AEML raises $1 billion via bond sale to global investors

Industry:    2020-02-07

Adani Mumbai Electricity Ltd (AEML), a unit of Adani Transmission that supplies power to Mumbai suburbs, has raised $1 billion through a dollar bond sale to investors abroad. The money raised will be used to refinance the company’s debt in India at a cheaper rate, people familiar with the issue said.The company raised the funds at 230 basis points above the 10-year US treasury, which was trading around 1.63 per cent on Wednesday, resulting in a coupon rate of 3.93 per cent. One basis point is 0.01 percentage point.

“We got commitments of up to $6 billion, most of it from Asia, which helped us squeeze the pricing from the initial guidance of 270 basis points above the 10-year US treasury. The demand was strong despite the uncertainties in Asia due to the spread of the coronavirus and also the volatilities linked to the budget in India,” said a person closely involved with the issue.
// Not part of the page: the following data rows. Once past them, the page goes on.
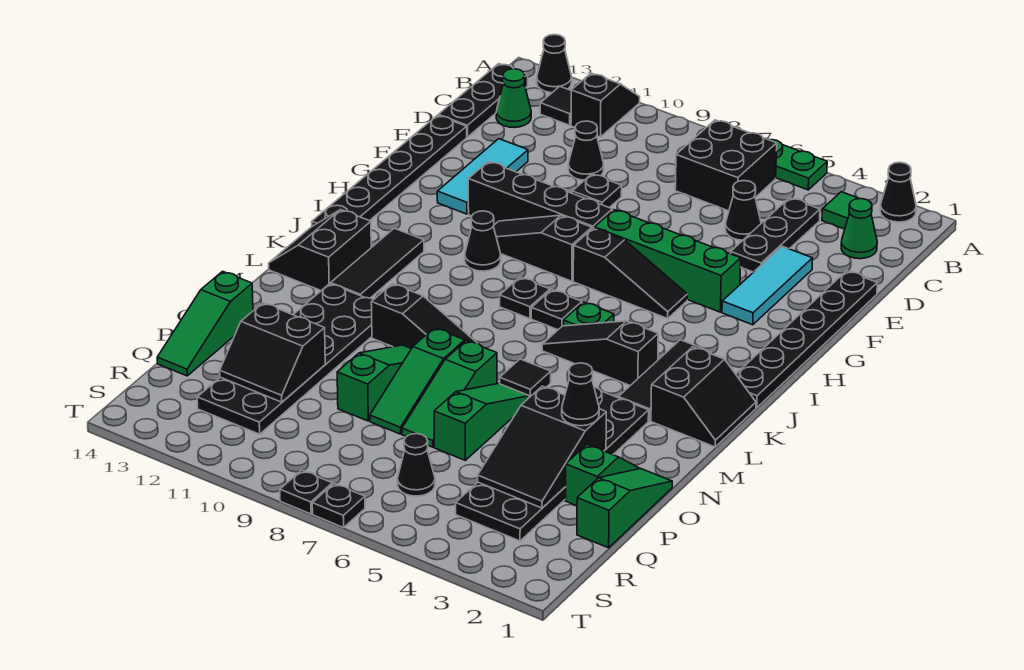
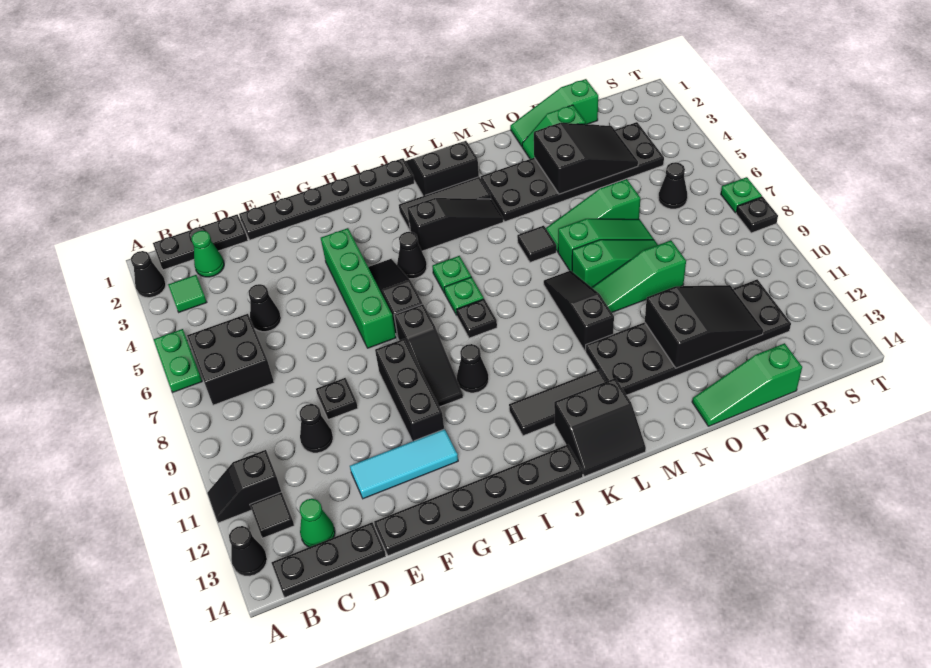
black plate C4:E4 level 1 -> black plate B1:D1 level 1
cyan tile E3:G3 level 1 -> none
black brick G8:G11 level 1 -> black brick G9:G11 level 1
black plate J7 level 1 -> green plate J7 level 1
black slope K4:K6 level 1 top 4 -> black slope J4:L4 level 1 top J
black cone O3 level 3 -> black cone I5 level 1
green slope O14:Q14 level 1 top O -> green slope O14:Q14 level 1 top Q
black slope P11:Q12 level 2 top P -> black slope O11:Q12 level 2 top O
black plate T7 level 1 -> green plate T7 level 1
Deutsche Bank, BofA Securities, DBS Bank, Standard Chartered and Barclays were among the banks involved in the issue.

This is the second fundraising for the $13-billion agriculture-to-energy conglomerate this week after Adani Transmission raised $310 million through a private placement of debt in the US two days ago. AEML did not respond to ET’s mailed queries seeking comment.

“After paying for swapping to the rupee, the company can expect to save at least 50 to 75 basis points in its interest cost. Savings will also come from releasing immediate cash flows as unlike Indian bank-loans, these bonds do not have to be paid until maturity, which is only after 10 years,” said another person involved in the deal. The issue is rated BBB- by Fitch citing a stable regulatory framework, revenue visibility, low counterparty risk and stable financials.

“AEML plans to use the proceeds to refinance the majority of its debt. The balance debt will be replaced by a subordinated loan, which will improve its financial profile. AEML has low counterparty risk, with direct exposure to retail customers in India’s commercial hub, Mumbai. Construction risk is also low as planned investments are largely directed toward granular capital expenditure approved by the regulator,” Fitch said.

Fitch forecasts the company’s net debt at Rs 7,349 crore at the end of March, with operating EBITDA at Rs 1,389 crore.